A presença dos algoritmos no cotidiano é crescente. Vai da comunicação interpessoal à saúde (basta lembrar do monitoramento da quarentena, via o GPS do celular para desfazer qualquer dúvida), passando pelas buscas, indexação e construção de perfis de todos, via o uso dos mais banais aplicativos de compra e diversão. Podem por isso influenciar se a pessoa será admitida em um emprego, o valor do seu seguro de vida e até serem usados para métricas de adequação a um sistema de governo para liberação de crédito social, como ocorre na China. Ao automatizar procedimentos, os algoritmos modelam comportamentos e impactam os processos políticos, conforme os escândalos da Cambridge Analytica e dos robôs de WhatsApp na última campanha presidencial brasileira evidenciaram.
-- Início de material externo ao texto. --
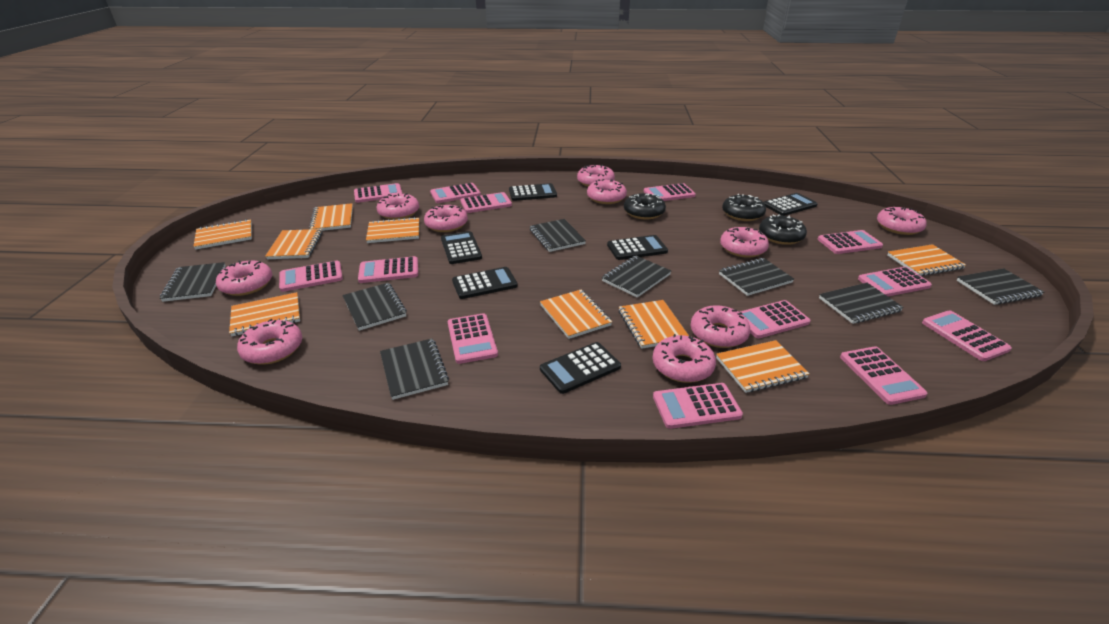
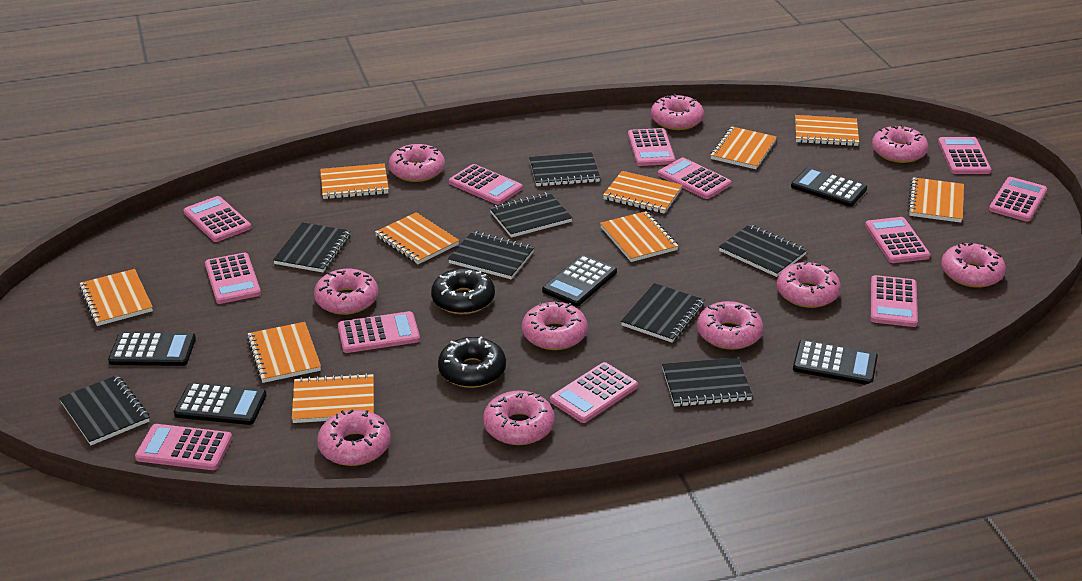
black calculator: 6 -> 5
black donut: 3 -> 2
orange notebook: 9 -> 10
pink calculator: 13 -> 12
Isso não é “natural” do algoritmo em si (um conjunto de regras matemáticas que informa uma ação), mas da sua modelagem. Alguns dos seus resultados nocivos são o direcionamento de resultados de buscas, como imagens hiperssexualizadas para pesquisas com o termo “garotas negras”, o tagueamento automático de negros e negras como gorilas, pelo Google; e aplicativos de “embelezamento” de selfies por meio do branqueamento das imagens, conforme apontam estudos de Tarcízio Silva e Safiya Noble, autora do referencial Algorithms of Math Oppresion (2018).
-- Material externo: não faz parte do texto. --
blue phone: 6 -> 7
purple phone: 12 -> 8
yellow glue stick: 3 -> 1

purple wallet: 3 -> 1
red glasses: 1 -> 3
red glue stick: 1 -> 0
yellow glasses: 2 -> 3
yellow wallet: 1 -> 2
Racismo algorítmico é o que traduz essa situação. Não porque o algoritmo possa ser por si só preconceituoso. Mas porque o universo de dados que o construiu reflete a presença do racismo estrutural da indústria e da sociedade a qual pertence, e o expande em novas direções. A violência social ganha aí contornos datificados nos pressupostos de sua arquitetura. Afinal, ao buscar um novo Bond, a partir daquilo que sempre foi o velho Bond, não se poderia esperar um resultado muito distinto daquele que confirma o padrão James Bond desde sempre. Um homem branco, de traços europeus, que no limite de sua idealização machista conta sempre com uma bela mulher para enfeitar suas ações intrépidas.

 

Imagem do documentário Coded Bias (2020), de Shalini Kantayya. O filme retrata os experimentos da artista Joy Buolamwini com softwares de reconhecimento facial.
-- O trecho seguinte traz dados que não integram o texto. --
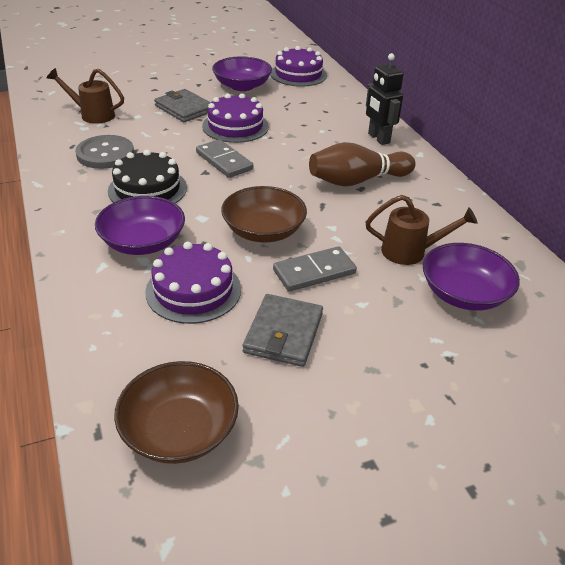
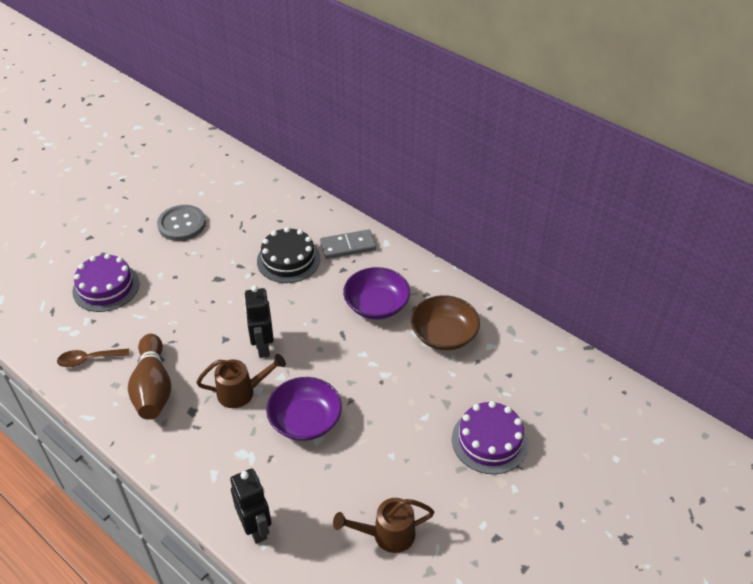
black robot: 1 -> 2
brown bowl: 2 -> 1
brown spoon: 0 -> 1
grey domino: 2 -> 1
grey wallet: 2 -> 0
purple bowl: 3 -> 2
purple cake: 3 -> 2

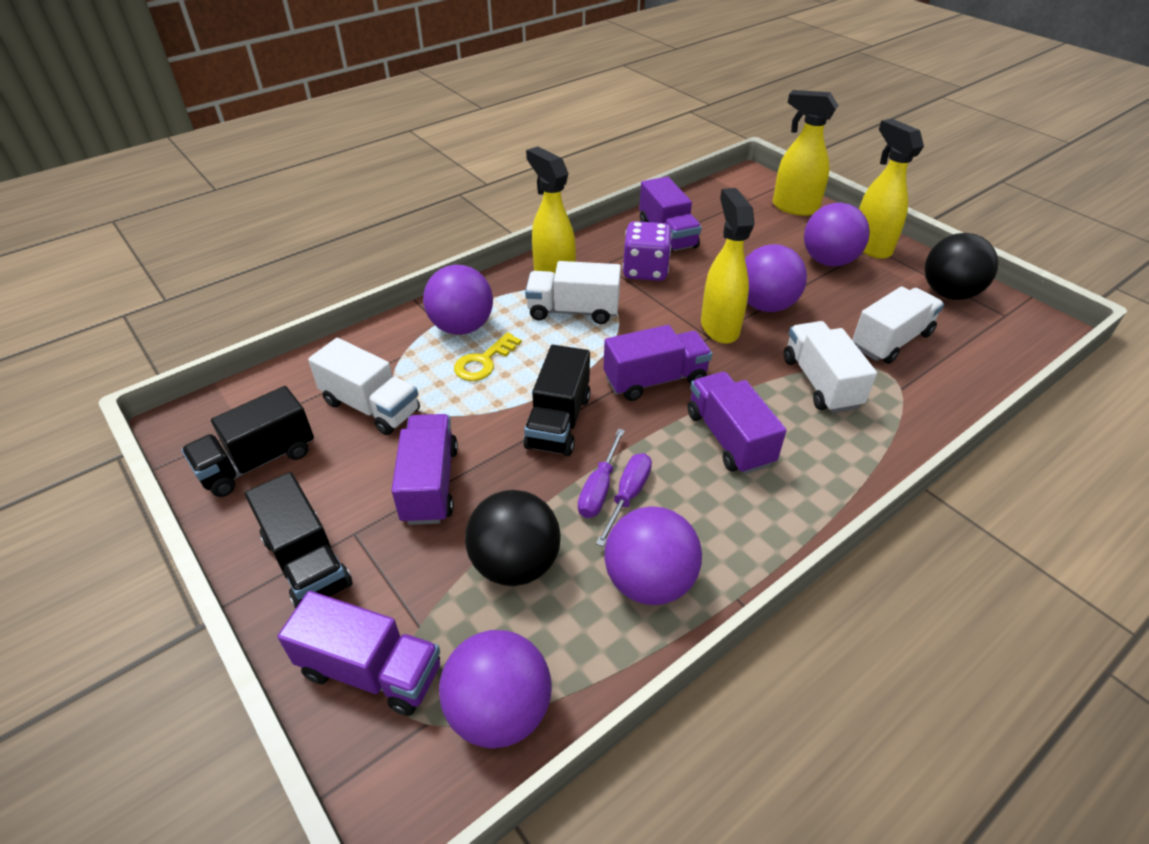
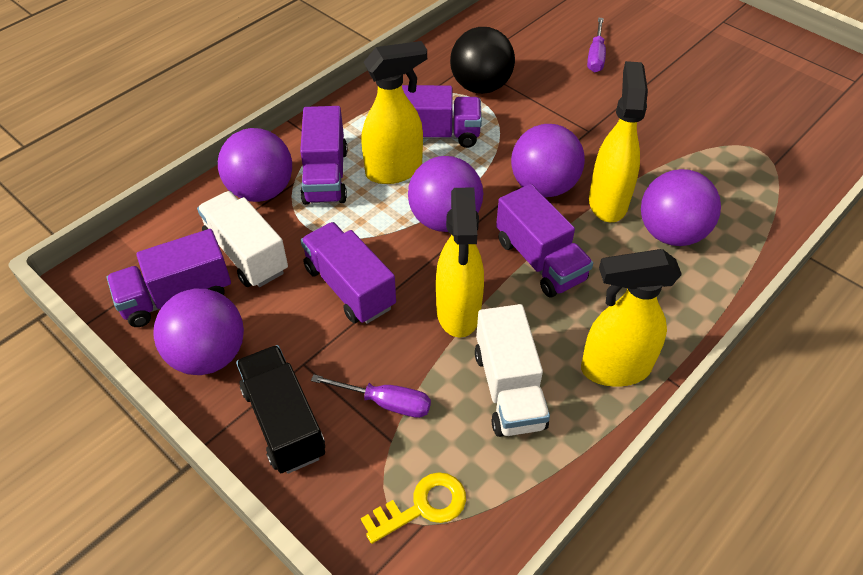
black ball: 2 -> 1
black truck: 3 -> 1
purple dice: 1 -> 0
white truck: 4 -> 2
Não é por acaso que ocorrem tantos erros de identificação de pessoas negras por sistemas de Reconhecimento Facial. Aliás, esse foi o mote do documentário Coded Bias (2020). Dirigido por Shalini Kantayya, o filme estreou no Festival Sundance em janeiro e gira em torno da pesquisa e militância da artista Joy Buolamwini. Para um projeto de arte de uma disciplina no MIT, Buolamwini queria criar um espelho que colocaria outros rostos na sua face. Mas o software de reconhecimento facial não conseguia detectar o seu! Até ela decidir colocar uma máscara branca. Isso se tornou o estopim de uma investigação ativista que pôs a artista em um lugar de centralidade nos movimentos de pressão por uma legislação nos EUA contra o preconceito nos algoritmos que afetam todos nós e, particularmente, mulheres negras.

Um estudo sobre as leituras de imagens no Google Cloud Vision, realizada por Andre Mintz e Tarcízio Silva, com foco em retratos de mulheres negras, mostrou que as fotos apresentam recorrentemente o rótulo “peruca”, sempre que seus cabelos estavam em evidência. Dito de outro forma, não havia no banco de dados especificação (rótulos, tecnicamente) para cabelos cacheados e que não são lisos como os de brancos caucasianos. A limitação dessa Inteligência Artificial do Google é, sobretudo, cultural, não se restringe a essa empresa e se desdobra política e socialmente. O tema é de extrema importância e urgência. Conforme se expandem os sistemas de visão computacional, seus algoritmos podem impor novas modalidades de exclusão e racismo, determinando o que é ou não visível para nós, nas bolhas dos aplicativos e também socialmente. ///

 

Giselle Beiguelman é colunista do site da ZUM, artista e professora da FAUUSP. Assina também a coluna Ouvir Imagens na Rádio USP e é autora de Memória da amnésia: políticas do esquecimento (2019), entre outros. Entre seus projetos recentes, destacam-se Odiolândia (2017), Memória da Amnésia (2015) e a curadoria de Arquinterface: a cidade expandida pelas redes (2015).